Aux côtés de la bande-annonce, l’éditeur propose une rencontre avec Marcos Uzal, rédacteur en chef des Cahiers du Cinéma (23’). Une présentation du film doublée d’un retour sur l’ensemble de la carrière d’Aki Kaurismäki. Si les habitués de son cinéma n’apprendront finalement pas grand-chose, les autres risquent de trouver leur compte puisque Marcos Uzal replace intelligemment Les Feuilles mortes dans la filmographie du cinéaste finlandais, évoque les différentes trilogies de son œuvre, la singularité de ses personnages, l’esthétique habituelle de ses longs-métrages, l’anachronisme récurrent de ses histoires, de leurs motifs et des partis-pris. Les références au cinéma dans Les Feuilles mortes, ainsi que l’aspect politique du film (avec la guerre en Ukraine via les informations radiophoniques) sont aussi abordés au fil de cette excellente intervention.
L’Image et le son
Diaphana livre un superbe master SD des Feuilles mortes, restituant admirablement la belle photographie colorée de Timo Salminen (Poissonsexe). L chef opérateur privilégie les gammes sombres et grisâtres, mais en y incorporant évidemment des teintes bleues, vertes, rouges et jaunes typiques de l’univers de Kaurismäki. La clarté est de mise, le relief est flagrant et les détails précis. Les contrastes sont à l’avenant, les séquences sombres sont aussi fluides et définies que les scènes diurnes, le piqué est très agréable (et ce malgré un beau grain argentique), les noirs denses et l’encodage demeure solide jusqu’à la fin.
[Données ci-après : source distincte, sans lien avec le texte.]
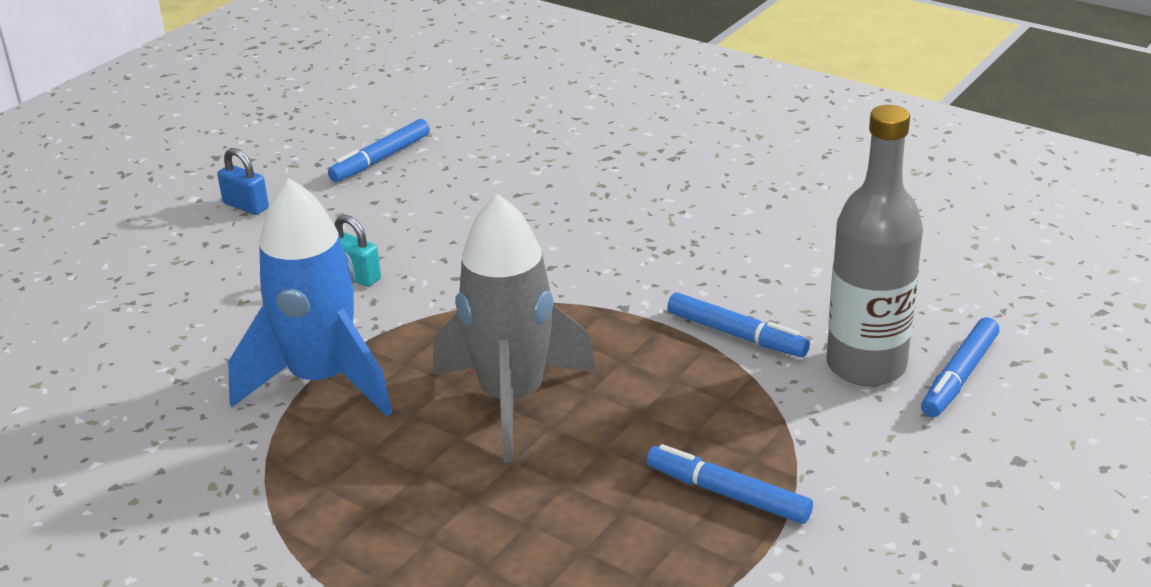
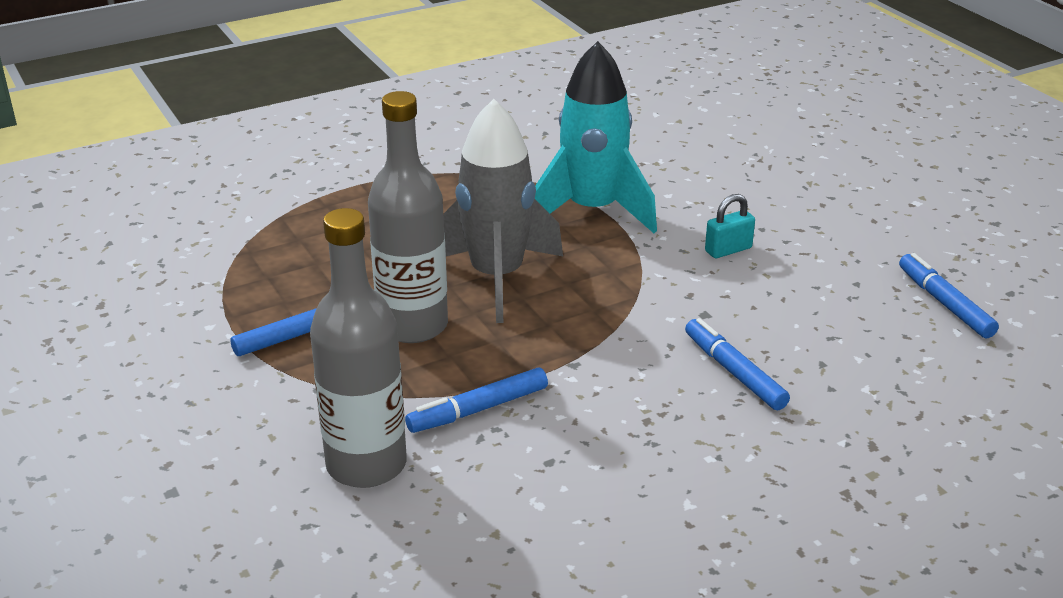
camera: 115 degrees right, 0 degrees up
(246, 206) = (886, 222): blue padlock -> none
(322, 380) = (592, 211): blue rocket -> turquoise rocket
(645, 421) = (413, 326): none -> grey bottle
(959, 376) = (297, 514): blue marker -> blue marker (734, 372)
Le spectateur plonge directement dans l’ambiance du film grâce à une piste Dolby 5.1 particulièrement immersive. Les voix sont solidement plantées sur la centrale tandis que la balance frontale distille ses effets avec ardeur. Les latérales sont constamment mises à contribution. Stéréo également de très bon acabit et qui conviendra à ceux qui ne seraient pas équipés sur la scène arrière.